Irish men, for centuries, rocked unruly tangles filled with bog fragments and hurl splinters, smelling slightly of gravy and sea air. Now it’s all tightly groomed and fine-tuned to sleek lines, smelling gently of sandalwood and a foreign, manly cleanliness.
This is great, as a general movement. What must be annihilated immediately is the man bun. I recently saw a video on “The YouTube” as my mother calls it, of some hooligan dashing around chopping off man-buns and I approve whole-heartedly.
My boyfriend’s hair is just about long enough to be scooped up in a man bun, but he is aware of the chop-threat and knows better than to risk it. Leave it to the Brooklyn hipsters where I no longer have to witness the atrocity.
Similarly, but much more welcome, brunch is sweeping the nation. As a teenager, I would have called this “a fry-up” and in college merely “lunch” or “I forgot to eat for the first half of the day.”
While the epicenter of this movement is, predictably, Dublin, the rest of the country is beginning to cop on to what a transformative decision this additional menu can be for any struggling restaurant. Serve a mixture of incredibly healthy and equally unhealthy food at prime hangover times, offer it cheap, and offer it with alcohol.
People love an excuse to drink early on in the day. When it’s all trussed up with pomegranate juice and a fancy name, you can easily disguise it as a cultural activity rather than a needless indulgence. The only moan I have is that rather than being served Irish brunch, we’re getting trendy New York brunch.

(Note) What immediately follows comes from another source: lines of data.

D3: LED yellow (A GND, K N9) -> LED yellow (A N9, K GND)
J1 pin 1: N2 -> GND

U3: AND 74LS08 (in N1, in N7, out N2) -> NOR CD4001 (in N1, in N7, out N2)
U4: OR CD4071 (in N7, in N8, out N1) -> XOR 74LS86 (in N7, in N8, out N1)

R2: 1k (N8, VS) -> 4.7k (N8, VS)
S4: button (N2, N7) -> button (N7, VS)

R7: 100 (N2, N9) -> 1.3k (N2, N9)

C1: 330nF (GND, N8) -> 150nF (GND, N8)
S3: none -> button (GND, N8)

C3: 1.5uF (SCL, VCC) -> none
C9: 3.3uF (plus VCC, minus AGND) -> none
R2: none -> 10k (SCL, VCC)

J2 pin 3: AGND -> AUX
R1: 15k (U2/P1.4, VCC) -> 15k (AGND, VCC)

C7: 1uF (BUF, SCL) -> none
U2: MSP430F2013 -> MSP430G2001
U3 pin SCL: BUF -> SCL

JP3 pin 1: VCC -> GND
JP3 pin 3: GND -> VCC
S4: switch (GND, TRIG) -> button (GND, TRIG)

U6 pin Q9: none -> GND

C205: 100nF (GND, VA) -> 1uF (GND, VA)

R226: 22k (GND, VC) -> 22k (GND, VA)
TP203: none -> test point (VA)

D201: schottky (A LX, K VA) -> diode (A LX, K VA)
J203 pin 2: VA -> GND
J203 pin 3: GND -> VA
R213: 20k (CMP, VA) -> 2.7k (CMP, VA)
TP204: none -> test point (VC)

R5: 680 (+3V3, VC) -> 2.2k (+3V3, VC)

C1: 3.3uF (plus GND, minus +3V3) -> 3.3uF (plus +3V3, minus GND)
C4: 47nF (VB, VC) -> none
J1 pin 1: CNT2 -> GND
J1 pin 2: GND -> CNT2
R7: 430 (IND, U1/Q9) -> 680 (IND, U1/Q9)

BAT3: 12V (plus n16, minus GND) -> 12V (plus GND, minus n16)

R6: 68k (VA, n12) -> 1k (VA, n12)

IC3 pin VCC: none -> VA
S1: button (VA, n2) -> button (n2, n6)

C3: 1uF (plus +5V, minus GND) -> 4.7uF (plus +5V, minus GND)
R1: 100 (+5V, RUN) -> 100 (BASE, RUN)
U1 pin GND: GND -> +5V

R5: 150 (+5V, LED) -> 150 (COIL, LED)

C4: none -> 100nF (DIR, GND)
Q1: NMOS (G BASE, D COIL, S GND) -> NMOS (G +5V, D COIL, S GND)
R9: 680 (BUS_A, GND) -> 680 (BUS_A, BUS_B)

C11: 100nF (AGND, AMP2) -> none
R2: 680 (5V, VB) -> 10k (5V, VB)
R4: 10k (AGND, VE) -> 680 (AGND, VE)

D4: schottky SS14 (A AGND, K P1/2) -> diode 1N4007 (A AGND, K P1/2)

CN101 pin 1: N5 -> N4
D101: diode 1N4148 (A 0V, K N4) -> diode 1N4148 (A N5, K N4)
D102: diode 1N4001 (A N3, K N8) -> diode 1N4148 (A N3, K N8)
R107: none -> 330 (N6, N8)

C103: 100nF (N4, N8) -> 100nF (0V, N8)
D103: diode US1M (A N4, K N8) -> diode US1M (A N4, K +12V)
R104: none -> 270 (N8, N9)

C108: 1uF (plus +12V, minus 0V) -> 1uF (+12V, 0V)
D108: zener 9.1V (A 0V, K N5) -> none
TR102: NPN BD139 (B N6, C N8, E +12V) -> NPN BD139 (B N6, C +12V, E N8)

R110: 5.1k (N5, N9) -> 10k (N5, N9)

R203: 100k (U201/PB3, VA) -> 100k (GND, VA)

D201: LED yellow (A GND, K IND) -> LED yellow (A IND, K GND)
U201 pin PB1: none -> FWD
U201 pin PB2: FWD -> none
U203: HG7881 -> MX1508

This time last year, I was visiting home and went to one of my favorite brunch spots in Dublin. There was the trusty laminated menu with proper “fry-up” food. Sausages, eggs, hash browns, black and white pudding, fried mushrooms, grilled tomatoes and buttered toast galore. Glorious!
One teeny tiny year later, I went back to the same place with a roaring hangover, eagerly anticipating my five variations of pork meat and 12 mugs of tea. What I found was utterly disgusting.
Well, in truth, it was delicious and significantly less taxing on my vital organs, but the initial shock nearly toppled me off my seat. PANCAKES for one thing, which is just not the done thing on this side of the Atlantic. Some kind of Mediterranean sausage on a pretentious flat-bread with chutneys and all sorts of faff. And an entire section of the menu devoted to “The Healthy Option” which included all the usual suspects – avocados, smoked salmon, KALE.
Sure, I probably saved myself close to nine million calories, but I was pretty devastated. As I get older and find it harder to stop getting fatter, I should welcome these healthy changes.
Realistically, I would see a fry-up on a menu now and cower in fear, actively choosing the “healthy option” without having it forced down my neck. But it’s the fact that it’s no longer an option. It’s no longer popular enough to keep it there.
People are moving on. They want codes, buns and salads. I want a lost postman, unwashed locks and a large plate of heart-attack rashers.